The above 4 parameter sigmoidal Emax model can also be used for exposure-response modelling, by simply substituting either the observed (or predicted) concentration (C) or an exposure measure (such as Cave, Ctrough, Cmax) for Dose, and EC50 for ED50, such as:
\[E = \ E_{0} + \frac{E_{\max} \bullet {C_{ave}}^{\gamma}}{{C_{ave}}^{\gamma} + {EC50}^{\gamma}}\]
Here EC50 is the average concentration that leads to 50% of the maximum effect. Although the model is very similar to that using Dose, moving between Dose, Cave and C will subtly change the model parameters, as will be discussed later.
Importantly, when responses are observed only for a single dose level, we clearly have no idea of the shape of the dose-response relationship, and a very poorly informed understanding of the exposure-response relationship.
Although the exposure range across patients may be very wide, it can be misleading to simply assume the observed exposure-response in wholly accurate since it is dose, not exposure, which is randomised.
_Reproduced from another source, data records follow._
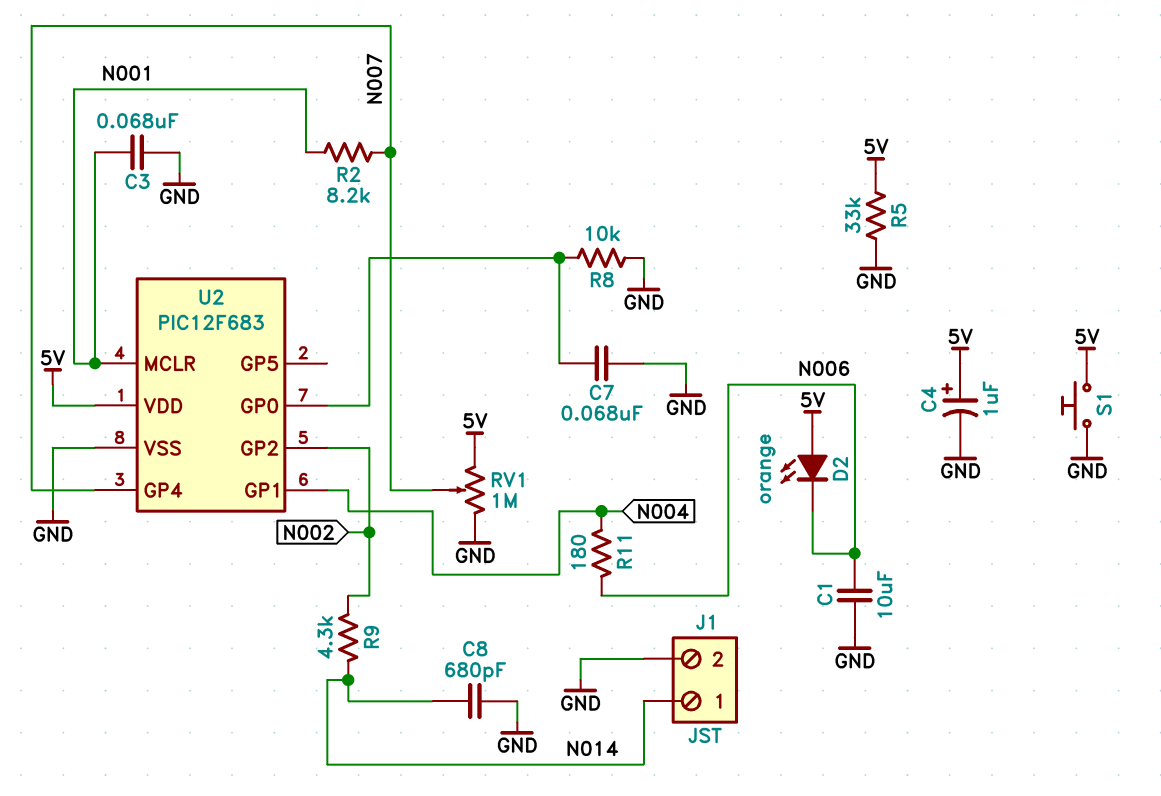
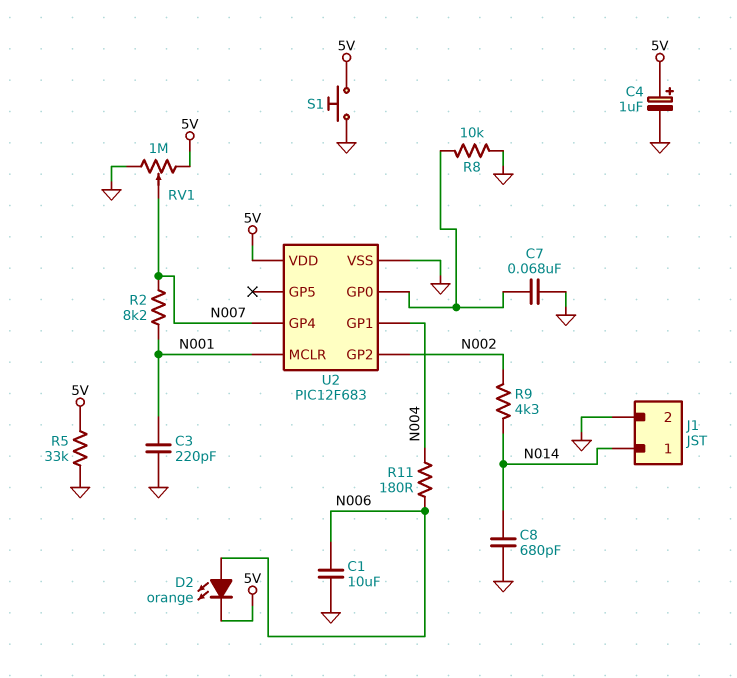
C3: 68nF (GND, N001) -> 220pF (GND, N001)
D2: LED orange (A 5V, K N006) -> LED orange (A N006, K 5V)

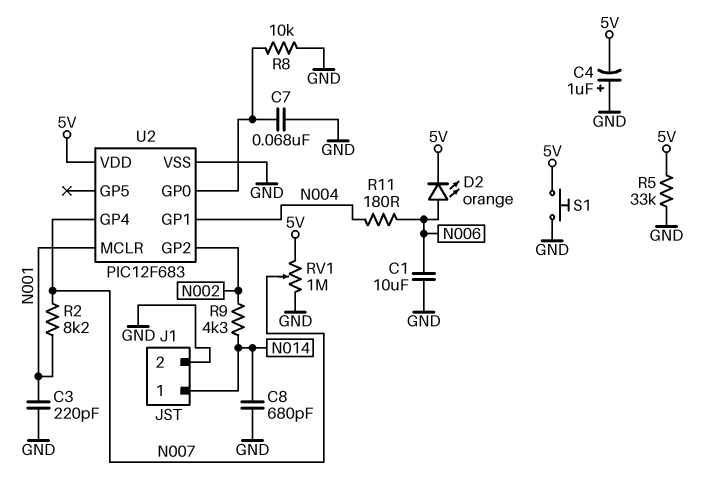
C4: 1uF (plus 5V, minus GND) -> 1uF (plus GND, minus 5V)

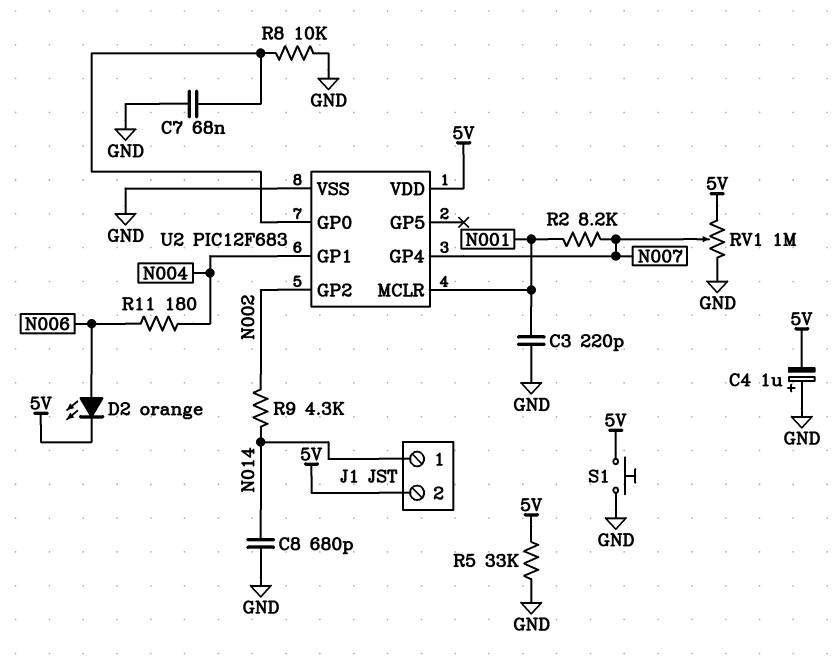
C1: 10uF (GND, N006) -> none
J1 pin 2: GND -> 5V

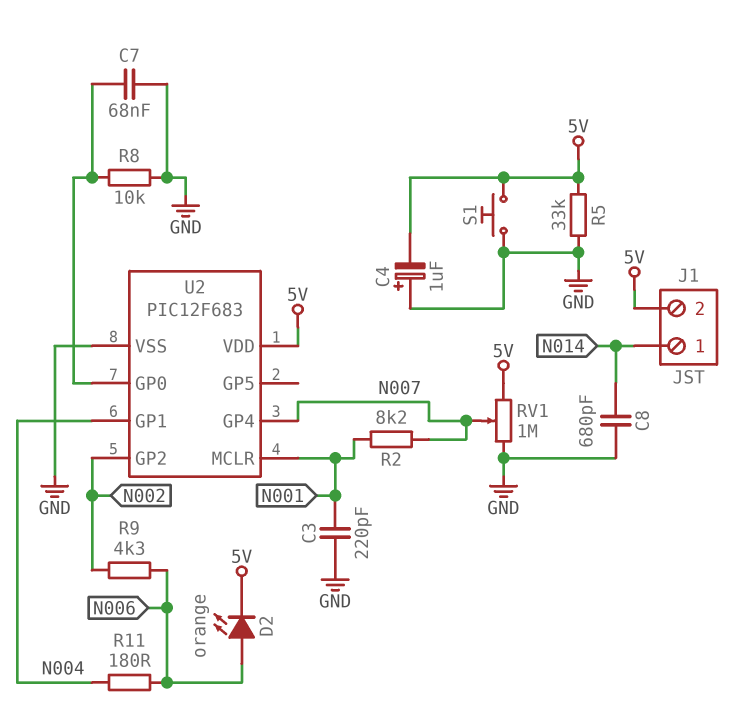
R9: 4.3k (N002, N014) -> 4.3k (N002, N006)

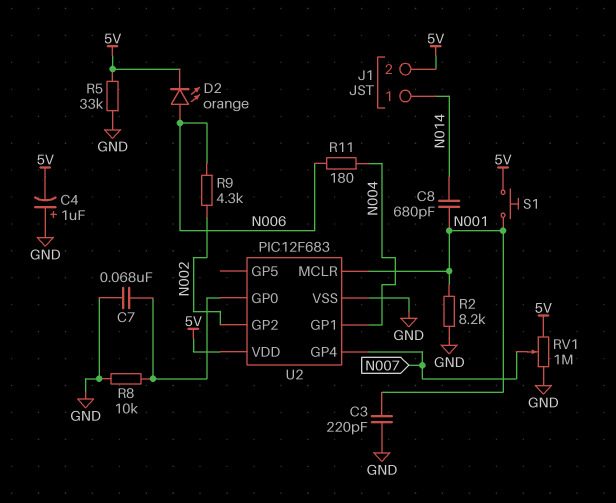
C8: 680pF (GND, N014) -> 680pF (N001, N014)
R2: 8.2k (N001, N007) -> 8.2k (GND, N001)
S1: button (5V, GND) -> button (5V, N001)

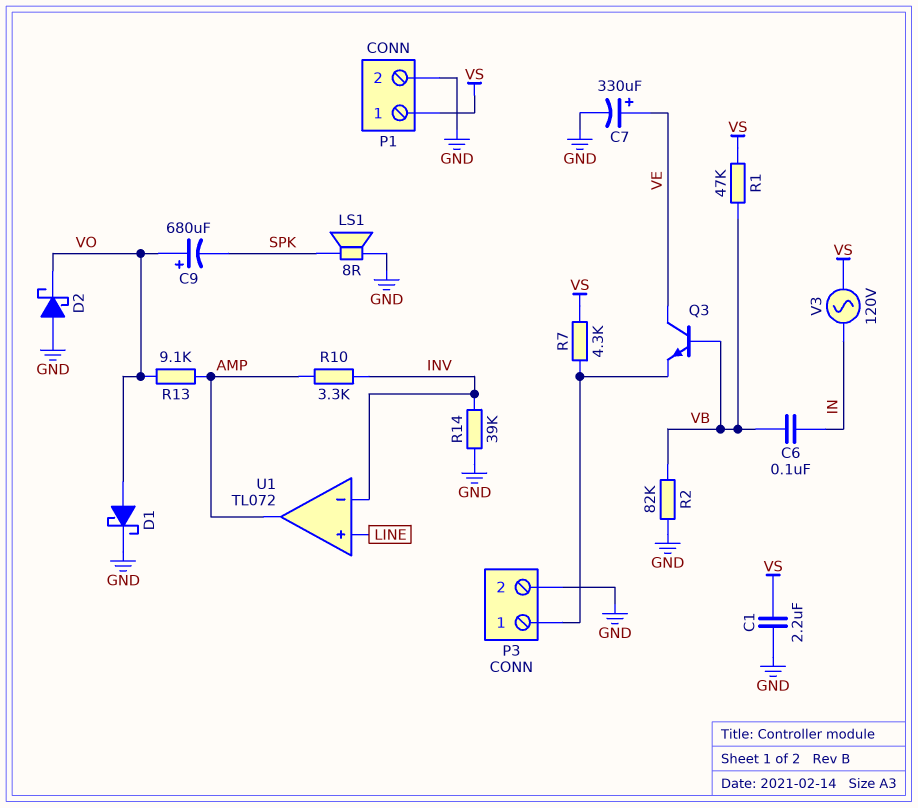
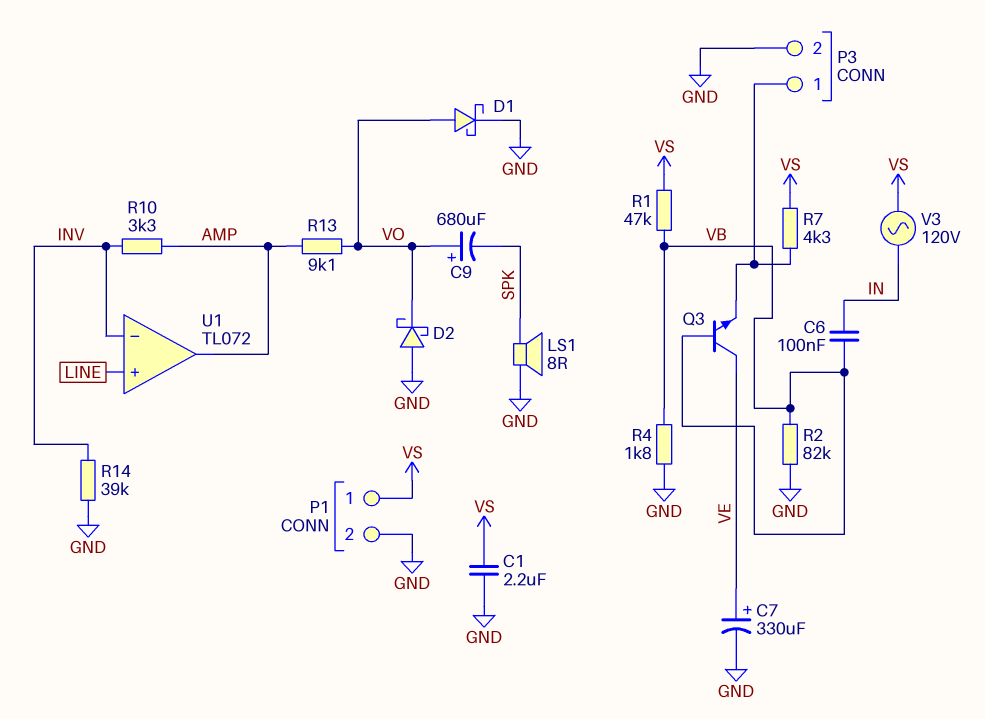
R4: none -> 1.8k (GND, VB)

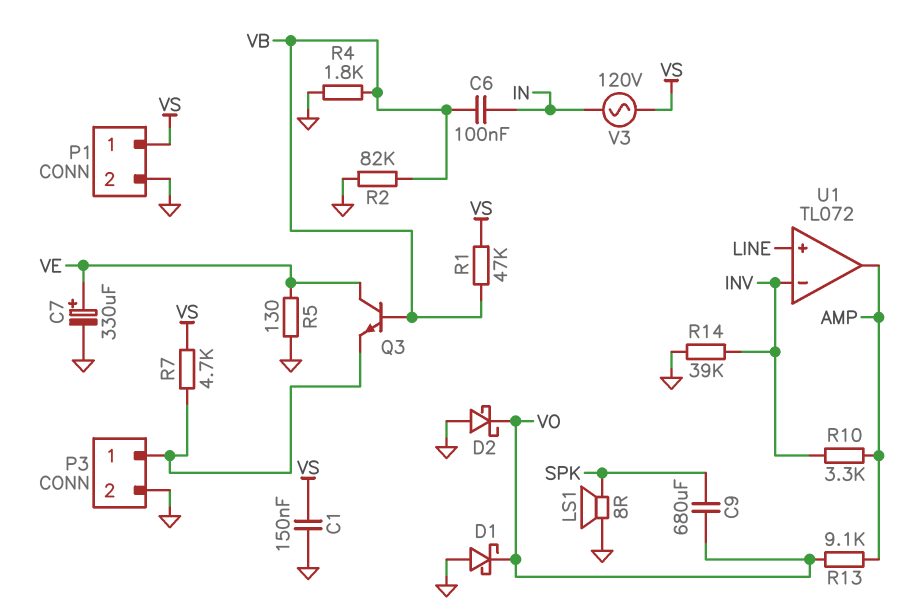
C1: 2.2uF (GND, VS) -> 150nF (GND, VS)
C9: 680uF (plus VO, minus SPK) -> 680uF (SPK, VO)
D1: schottky (A VO, K GND) -> schottky (A GND, K VO)
R5: none -> 130 (GND, VE)
R7: 4.3k (P3/1, VS) -> 4.7k (P3/1, VS)

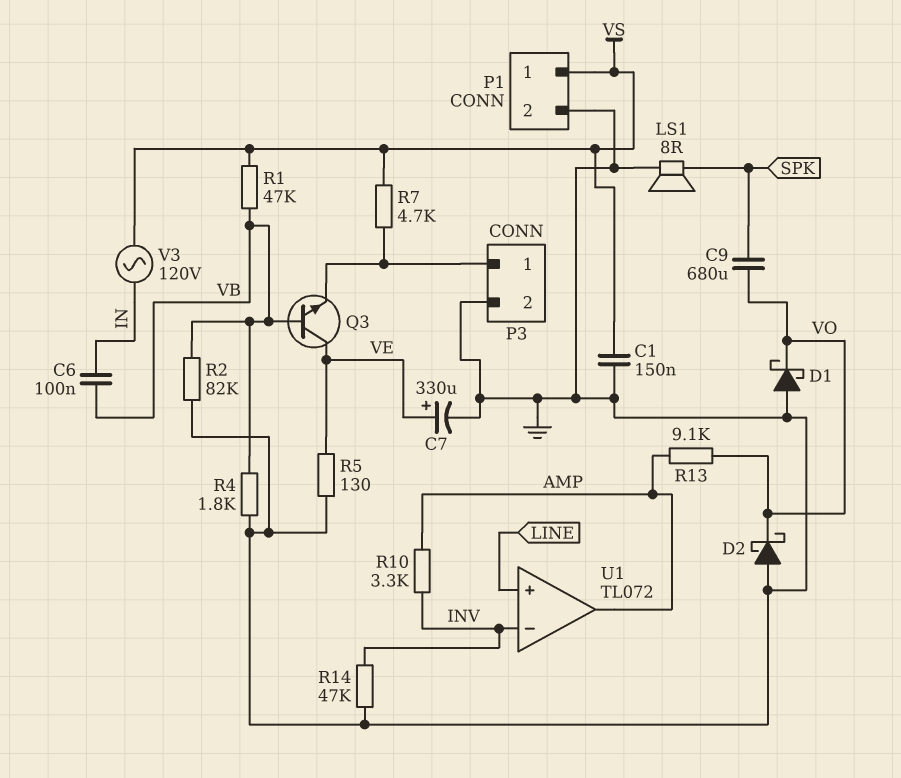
R14: 39k (GND, INV) -> 47k (GND, INV)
For example, the higher exposures may be observed in patients with renal impairment who might be, on average, typically older and sicker that other patients. Thus simply ignoring this can lead to an erroneous understanding of the true exposure-response relationship; it may be flatter or steeper than what is observed.
Put simply then, if only data from a single dose level is available, our ability to characterise the steepness/shallowness of the D-E-R for efficacy and safety/tolerability is highly compromised.
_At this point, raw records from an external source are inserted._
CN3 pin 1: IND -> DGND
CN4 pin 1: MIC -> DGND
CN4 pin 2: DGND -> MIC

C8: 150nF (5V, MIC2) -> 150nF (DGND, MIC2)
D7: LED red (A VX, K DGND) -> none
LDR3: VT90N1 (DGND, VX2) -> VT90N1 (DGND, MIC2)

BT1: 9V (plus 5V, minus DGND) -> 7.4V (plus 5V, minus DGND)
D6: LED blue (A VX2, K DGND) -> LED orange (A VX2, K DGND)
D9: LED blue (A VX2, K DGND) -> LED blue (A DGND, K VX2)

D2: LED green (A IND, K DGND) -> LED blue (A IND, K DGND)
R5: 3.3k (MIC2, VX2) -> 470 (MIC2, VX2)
What happens if an elderly patient accidently takes two pills instead of one? From a safety perspective, absence of such knowledge should be a major concern for all, and should be seen as unacceptable in modern drug development; we always need multiple doses across wide dose ranges, even when an E-R model will be used.
Finally, it is worth briefly mentioning some of the weak alternatives to the sigmoidal Emax model I see used as “dose-response” models. These include the linear models, log-linear models, quadratic/umbrella models, and simple Emax models (where the Hill coefficient is fixed to 1). These are, universally, awful. Being unkind, there use indicates insufficient training and experience in D-E-R modelling to recognise the limitations with these models from both a pharmacological and statistical perspective. In addition, methodologies (such as MCP-MOD) which attempt to encompass such models within the framework of “selecting” or “model averaging” across such models are equally misguided. I generally refrain from spending time critiquing weak statistical methods in drug development; the list is rather long😉. However I do hope to add a chapter/appendix to this book to specifically cover why these alternatives are so inappropriate as D-E-R models. This is because, as an inexperienced analyst, I made some of these same mistakes myself, so am acutely aware of the lack of foundational (any?) training material on this important topic. This book should help others avoid some on these errors.